When Star 98.7 plays The Metro by Berlin during their
80s flashback lunch--"I was on a Paris train, I
emerged in London rain,"--I actually miss (with a
capital M) all three cities. When I'm sorting the
mail at this ridiculous job, and there appears an
envelope from Prague, I curse the flourescent light up
here on the twentieth floor and long for the open air
of the Charles Bridge. An awning, a song, an
envelope--sometimes nothing at all, just a twinge and
the instinct to jump on a train.
So what does one do, then?
Last night, over tea and cookies with Ronit, she said
she thought that through the course of our friendship
she had given me roots, and I had given her wings.
Surely everyone needs both (lucky us), but the
question becomes how to healthfully and happily put
both our wings and roots to use in a balanced way. I
don't know about you, but I have never seen a tree
fly. Of course, I've never taken a stroll down
tornado alley...
I suppose that's the challenge I face now: to take
what I saw and felt and learned during my two winged
months abroad and use the seeds of that experience to
plant and sow and establish roots right here at home.

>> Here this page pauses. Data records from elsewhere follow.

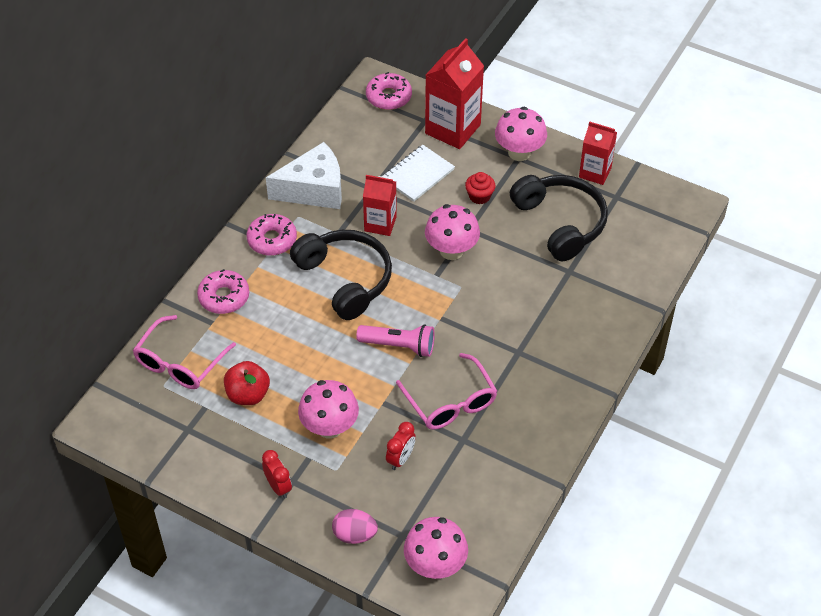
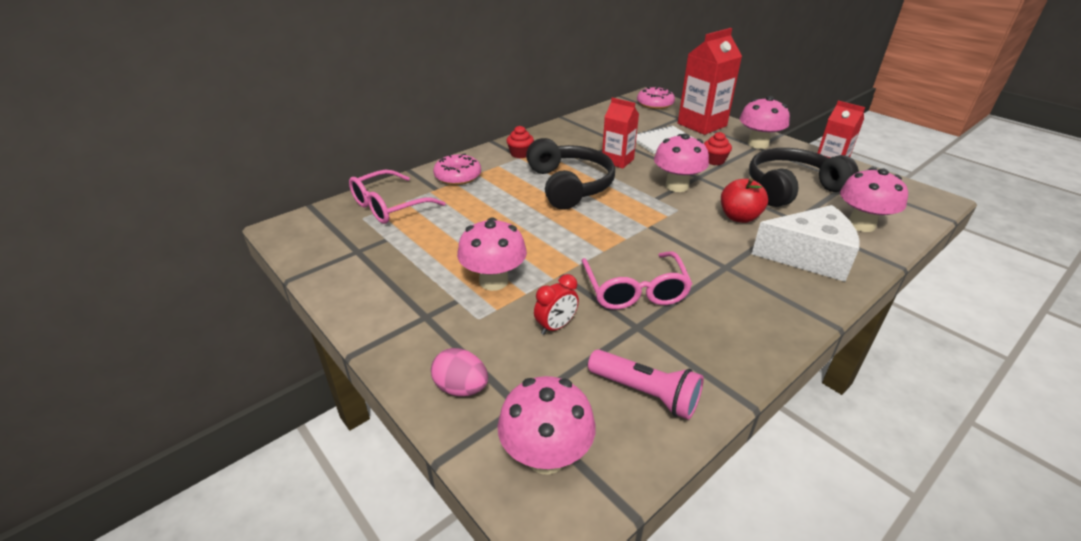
camera: 20 degrees right, 15 degrees down
(248, 394) = (431, 239): red apple -> red apple (739, 217)
(272, 240) = (520, 154): pink donut -> red cupcake
(278, 487) = (407, 317): red clock -> none
(314, 189) = (571, 135): white cheese -> white cheese (808, 257)
(399, 346) = (598, 236): pink flashlight -> pink flashlight (646, 393)
(560, 223) = (791, 188): black headphones -> black headphones turned 105 degrees counterclockwise
(627, 262) = (861, 225): none -> pink mushroom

And as soon as this tree has grown, I'll climb it and
jump across the pond to Thailand.
Grecian Yearn
Part I, in Preface to the Retrospectacular
***
Somewhere between Corfu and Athens I am entirely
overcome. The crowded overnight bus that I've
sardined into with fifty-one other hard-traveling
souls is dark, and the man in the seat next to mine
has succumbed to a deeply sprawled sleep, so I make no
attempt to break the wave of emotion crashing through
me. They are quite possibly the best tears I have
ever shed--pure and pristine--the tears of a heart
that is breaking not due to neglect or
misunderstanding, but rather as a result of having
reached an incredible fullness--like the jackfruit so
sweet and ripe it bursts.
I've spent the last two months falling in love, again
and again, with the most unexpected people in the most
unlikely places.
Five beautiful, female Cardiologists--contemporaries
of mine--at a cafe in Moscow who called me over to
their table and poured me shot after shot of vodka,
inviting me momentarily and without question into
their world, encompassing me in their warmth and
laughter.
The Italian boy who descended upon me as I sat alone
at the Termini train station in Rome and implored me
to swap headsets while we each awaited our respective
late-night departures, then left me, after a brief but
exhilarated conversation, with an album by one of his
favorite Italian bands and some adamant tips on
staying safe.
The Dane in Copenhagen who, on his first day of work
at the Museum of the Danish Resistance in WWII, and
despite a malfunctioning cash register, insisted on
opening up my city map and pointing out his favorite
works of architecture, the cheapest canal tour, and
the best bakeries in town.
And these, of course, are examples of only the most
fleeting encounters; testaments, more than anything,
to the kindness of strangers. The many people who
invited me into their homes and daily lives; the
people that I met in hostels and on trains and with
whom I spent hours, days, even weeks--they are an
altogether different story, each of them deserving of
their own tome, and they have changed my heart and
mind forever.
***
So I traveled from Moscow to Athens and covered as
much territory in between as I could in seventy days.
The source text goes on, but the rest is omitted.